On the non-abelian Brumer-Stark conjecture and the equivariant Iwasawa main conjecture (Q2312836)

Let \(L/K\) be a finite Galois CM-extension, that is, \(K\) is a totally real number field, \(L\) is a CM field and \(L/K\) is a finite Galois extension. Set \(G:=\mathrm{Gal}(L/K)\). Consider, for each finite set \(S\) containing all the archimedean places and the ramified places, the Stickelberger element \(\theta_S(L/K)\). Let \(\mu_L\) and \(\mathrm{cl}_L\) denote the set of roots of unity and the class group of \(L\), respectively. Suppose \(G\) is abelian. The Brumer's conjecture asserts that \(\mathrm{Ann}_{{\mathbb Z}[G]}(\mu_L)\theta_S(L/K)\subseteq \mathrm{Ann}_{{\mathbb Z}[G]}(\mathrm{cl}_L)\). The Brumer-Stark conjecture asserts that the class of a given ideal becomes principal in \(L\) and gives information about a generator of that ideal.
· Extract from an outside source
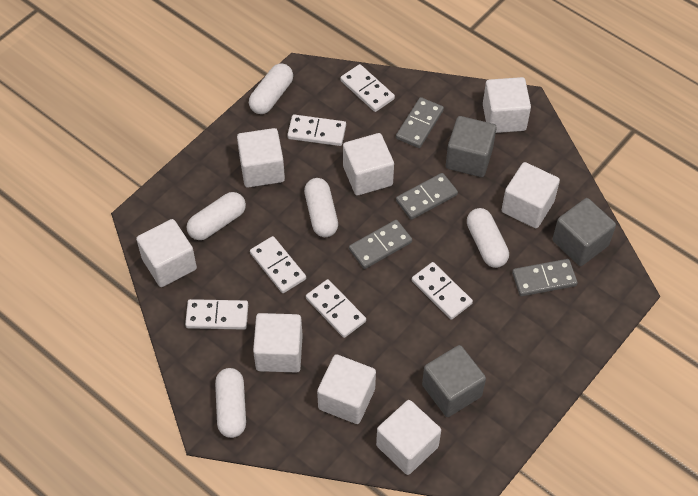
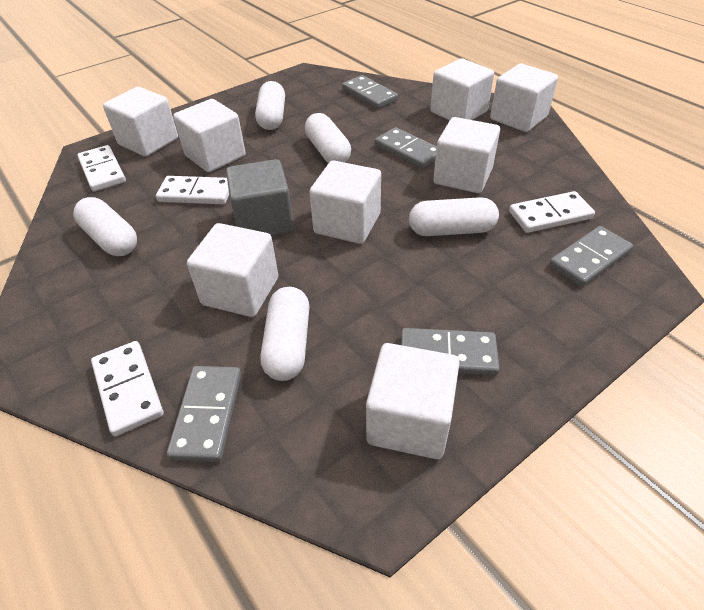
grey cube: 3 -> 1
grey domino: 4 -> 5
white domino: 6 -> 4

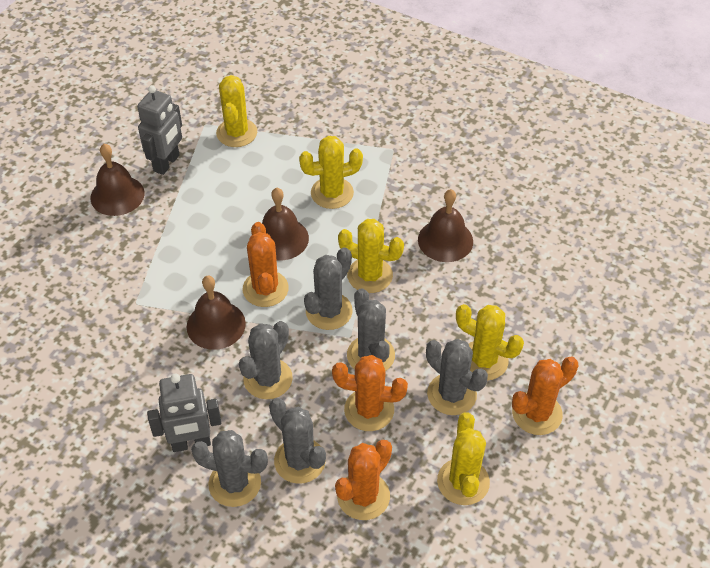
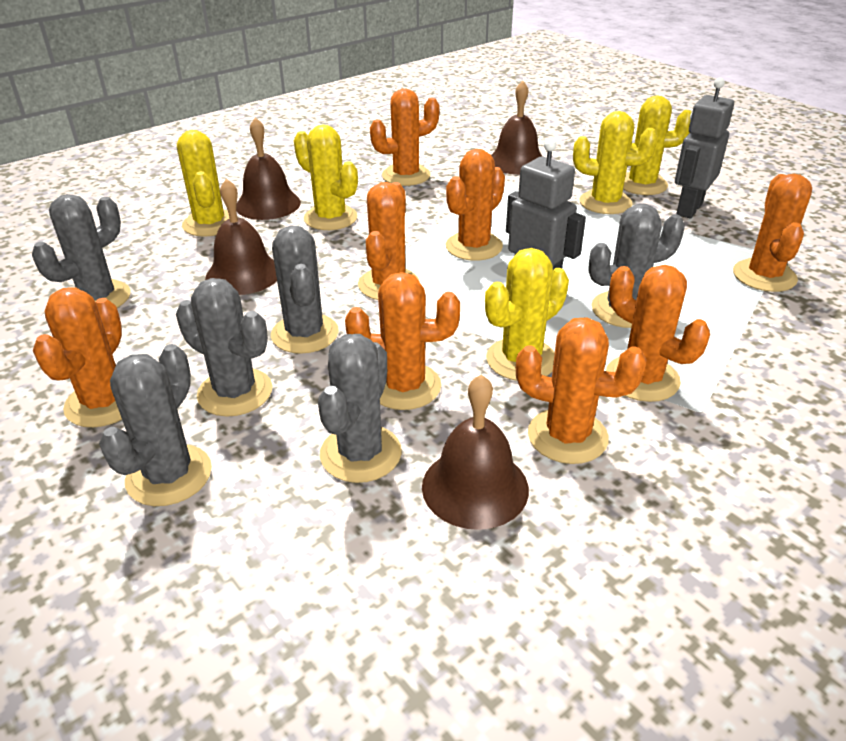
orange cactus: 4 -> 8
The non-abelian Brumer and Brumer-Stark conjectures are presented in Section 3: Conjectures 3.2 and 3.6. The main results, Theorem 5.2 and its Corollary 5.4, say that for an odd prime \(p\), the relevant case of the equivariant Iwasawa main conjecture for totally real fields implies the \(p\)-primary part of a dual version of the generalized non-abelian Brumer-Stark conjecture under the hypothesis that \(S\) contains the \(p\)-adic places of \(K\) and that a certain identity between complex and \(p\)-adic Artin \(L\)-functions at \(s=0\) holds. This result does not depend on the vanishing of the relevant Iwasawa \(\mu\)-invariant. Furthermore, in Section 10, in combination with previous results on the equivariant Iwasawa main conjecture, unconditional proofs of the non-abelian Brumer and Brumer-Stark conjectures are given in several new cases. The proof of the main results is the content of Sections 6, 7 and 8.